Cultura

Intervista a Sofia e le altre: le ventenni della brigata Viganò

By 15 Aprile 2019 No Comments

Ho conosciuto Sofia pochissimi anni fa, quando era ancora una liceale luminosa e già molto in gamba, curiosa di tutto e aperta al mondo con atteggiamento appassionato. Nel frattempo, si sa, succedono tante cose: lavoravo all’organizzazione di una serie di iniziative a carattere storico e di genere e come sempre in questi casi raccoglievo molteplici suggestioni. A un certo punto scoprii che erano esistite una serie di coppie emblematiche nella Resistenza bolognese e una di queste era quella formata da Renata Viganò, infermiera e scrittrice di L’Agnese va a morire, e Antonio Meluschi, poeta.

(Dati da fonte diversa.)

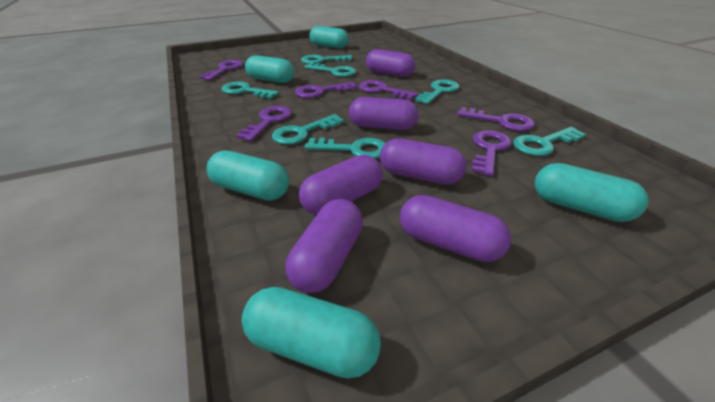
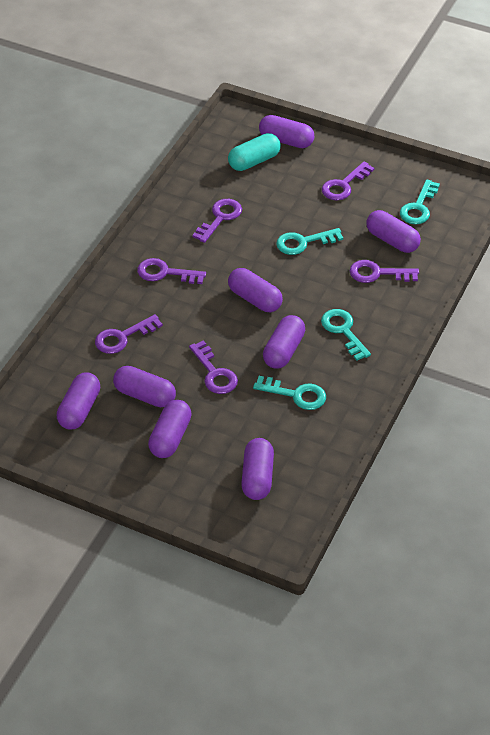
purple capsule: 6 -> 8
turquoise capsule: 5 -> 1
turquoise key: 7 -> 4

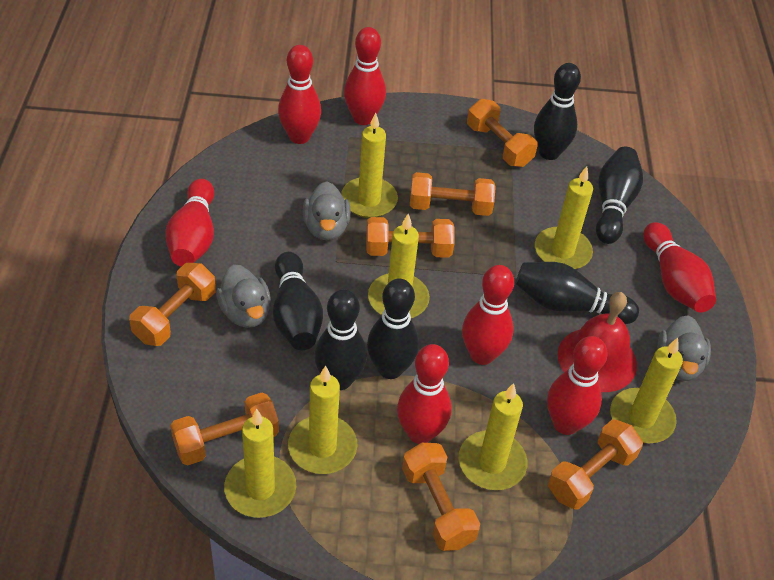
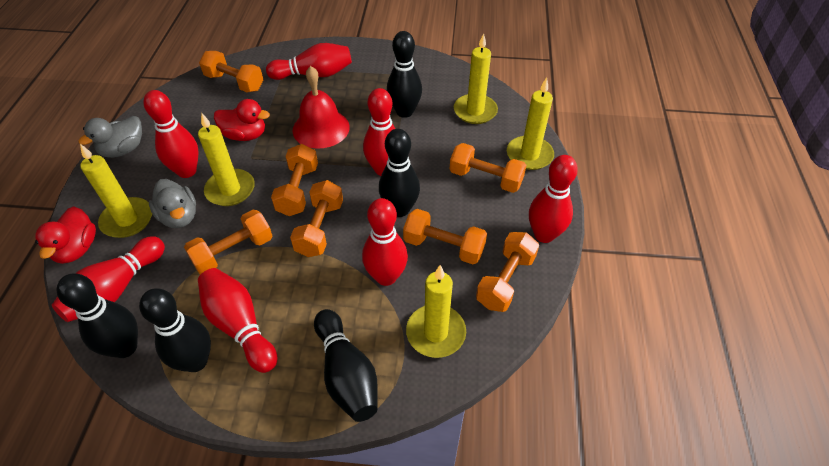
black bowling pin: 6 -> 5
grey duck: 3 -> 2
red duck: 0 -> 2
yellow candle: 7 -> 5

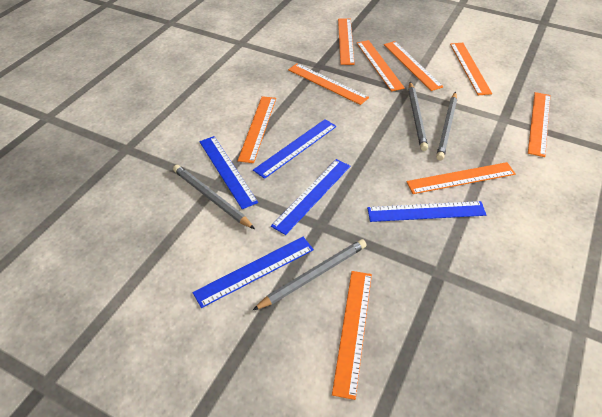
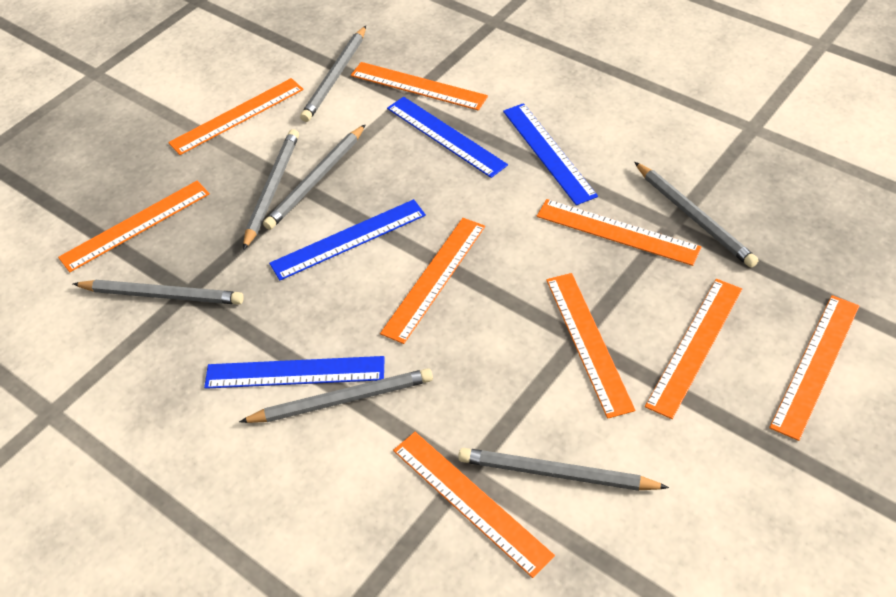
blue ruler: 5 -> 4
grey pencil: 4 -> 7

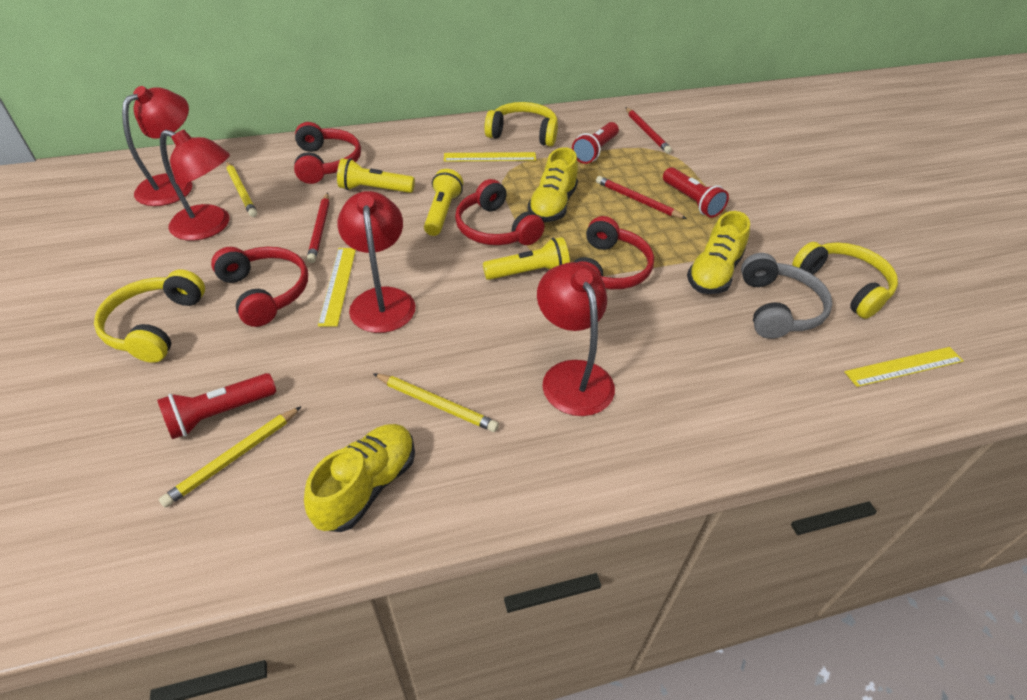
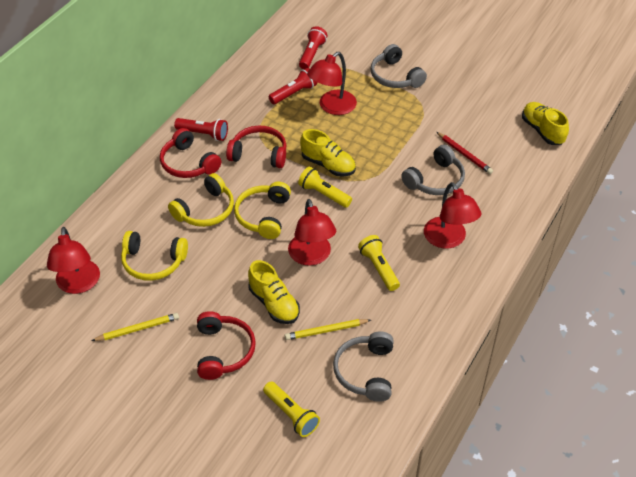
grey headphones: 1 -> 3
red headphones: 4 -> 3
red pencil: 3 -> 1
yellow pencil: 3 -> 2
yellow ruler: 3 -> 0

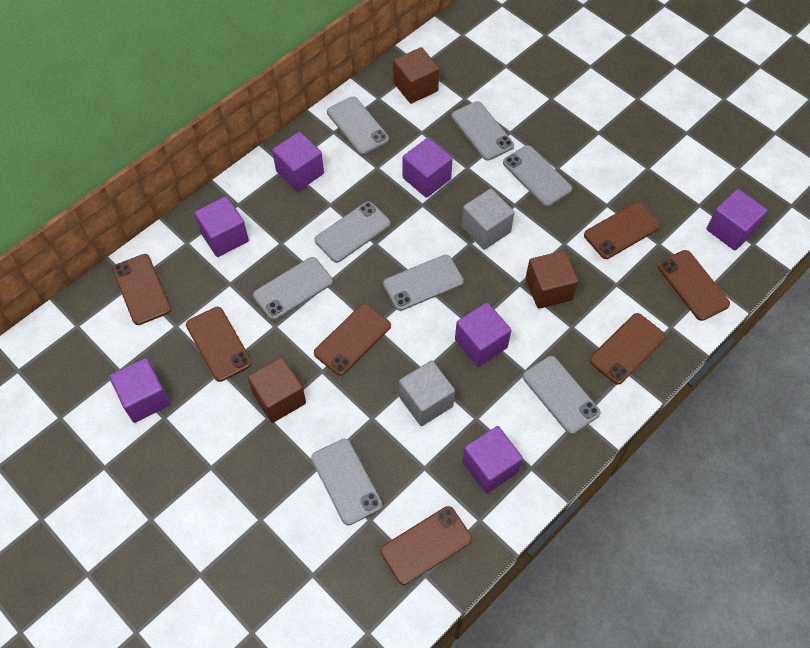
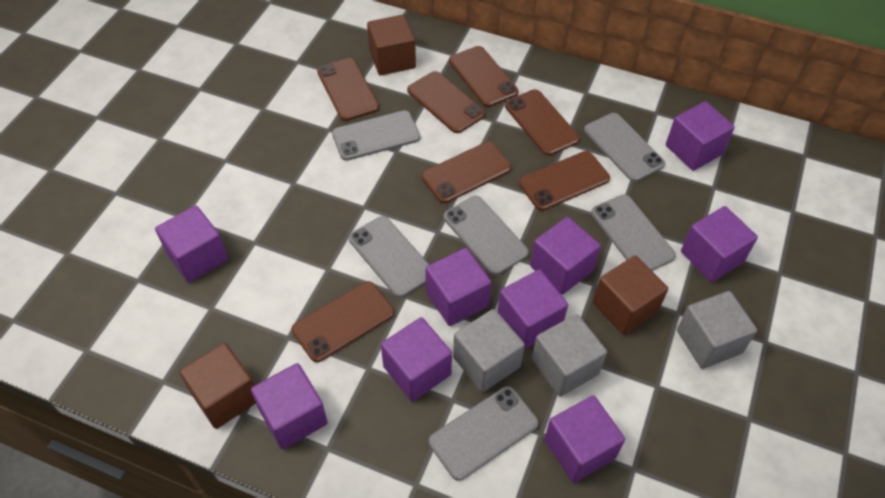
grey cube: 2 -> 3
grey phone: 8 -> 6
purple cube: 7 -> 9

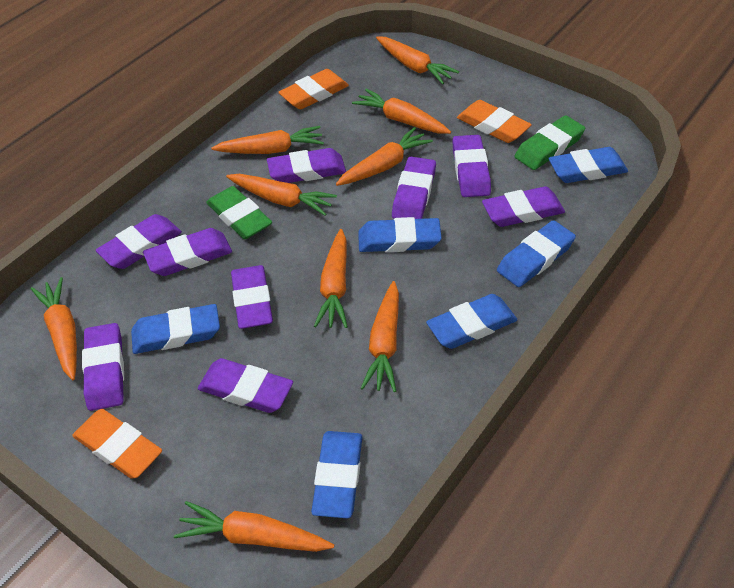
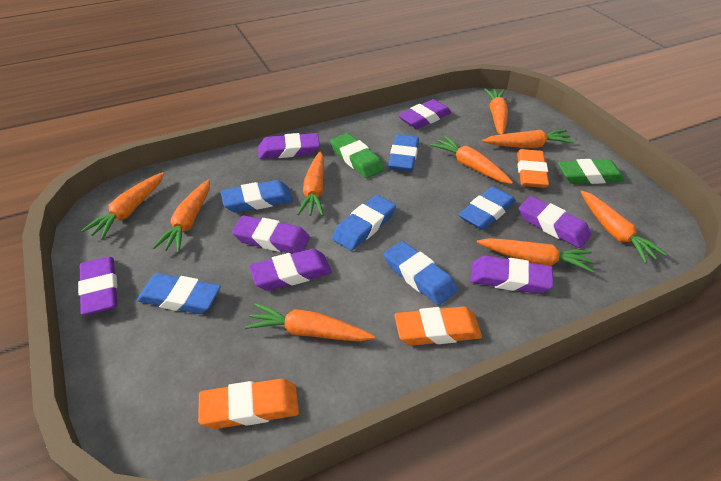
purple eraser: 9 -> 7

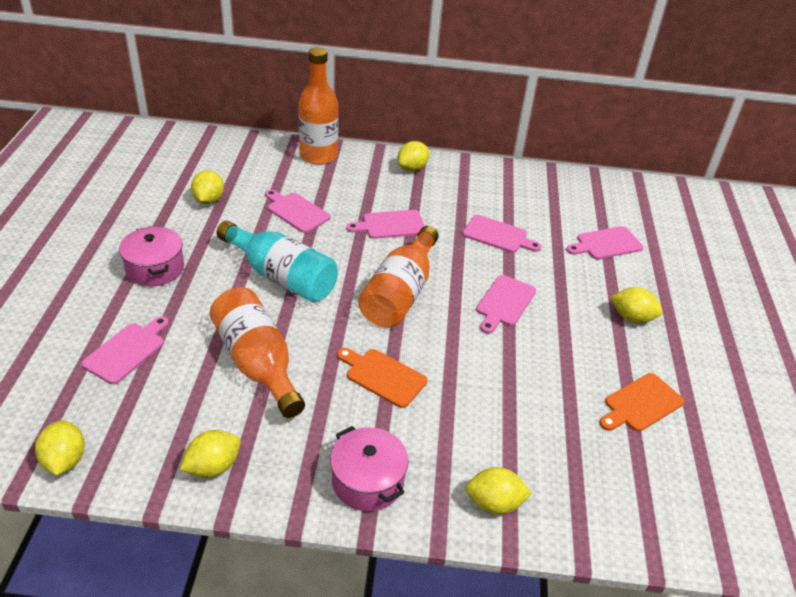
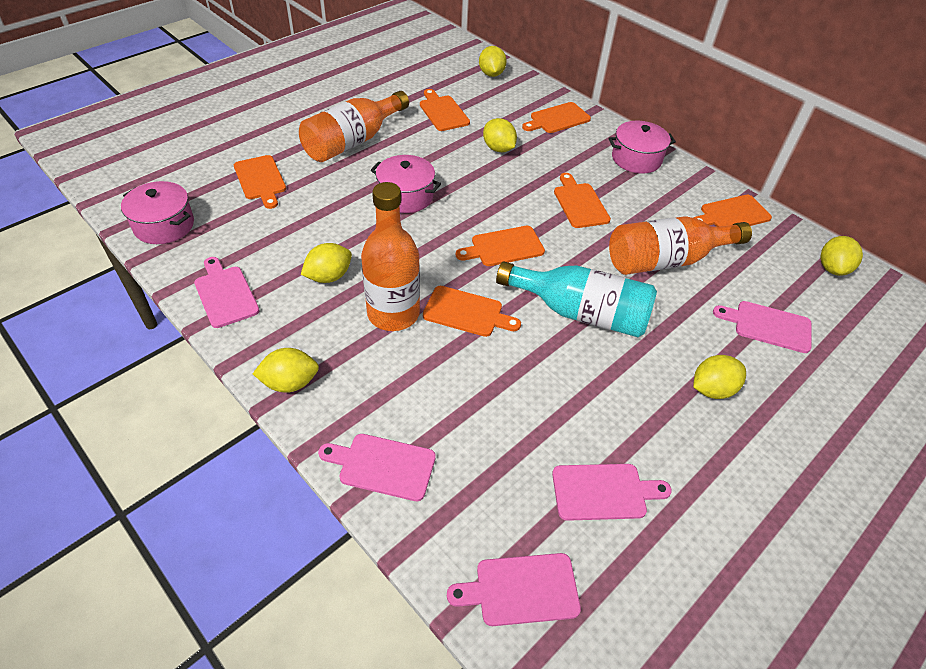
orange cutting board: 2 -> 7
pink cutting board: 6 -> 5
pink pot: 2 -> 3

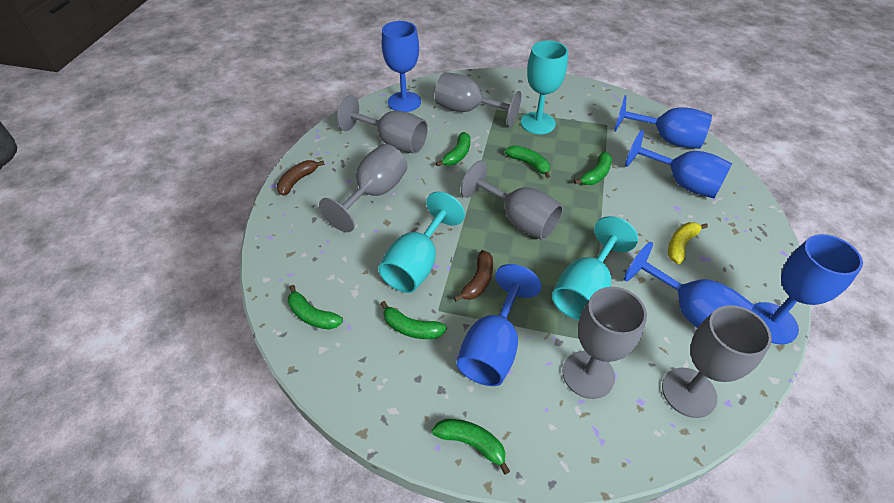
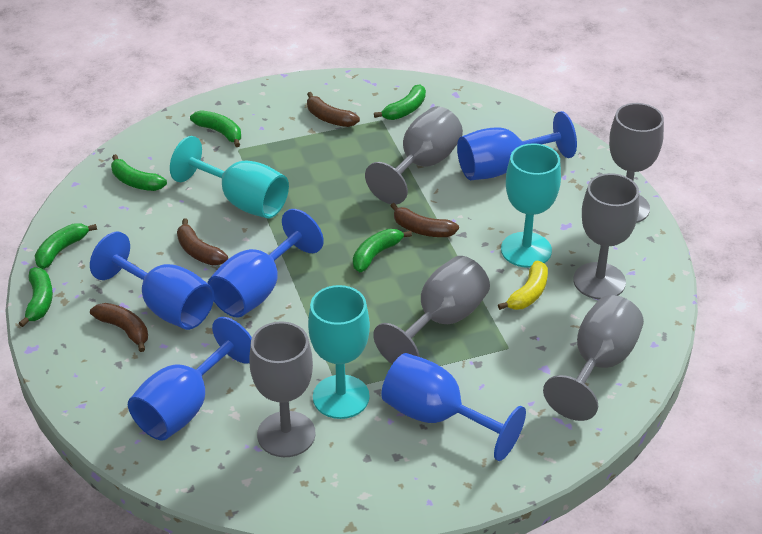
blue goblet: 6 -> 5
brown banana: 2 -> 4

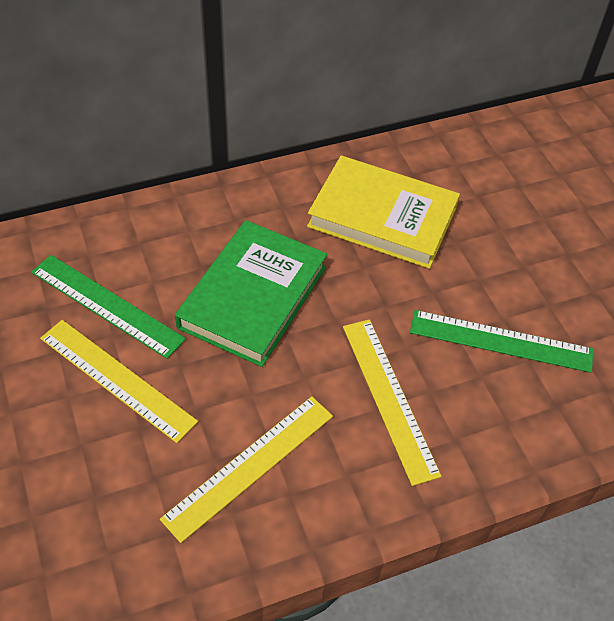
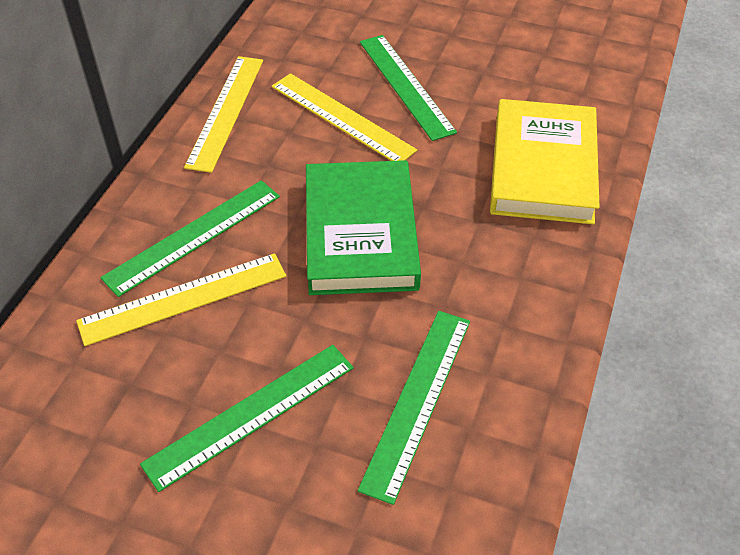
green ruler: 2 -> 4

Ho pensato che ci voleva coraggio e anche modestia personale per mettere come protagonista una donna per nulla eroica o seducente, tantomeno trasgressiva. E fuori anche dallo stereotipo della Madre Coraggio. Cosi sono andata a leggere un po’ di cose biografiche sull’autrice e soprattutto sono andata a curiosare tra le carte del fondo conservato a nome dei due intellettuali in Archiginnasio e si è aperto un mondo di considerazioni da fare, in specie relative al famoso detto: Nemo propheta in patria. Mi rammaricai di non poter andare più a fondo nella questione e rimasi con tutte le mie perplessità, finché poco tempo dopo non seppi di questo gruppo di ragazze che si erano denominate “brigata Viganò” e avevano deciso, in nome della militante autrice e giornalista, di tornare sui valori della Resistenza in chiave assertivo-propositiva e di genere. Sofia era tra loro e anche Margherita, un’altra ragazza super interessante che sempre da liceale aveva in qualche modo partecipato a iniziative di carattere storico riguardanti le Donne. Mi è sembrato logico, in un numero monografico della rivista dedicato al 25 Aprile, riletto oggi alla luce dei passaggi generazionali, chiamare in causa Sofia e le altre per sottoporre loro alcune questioni.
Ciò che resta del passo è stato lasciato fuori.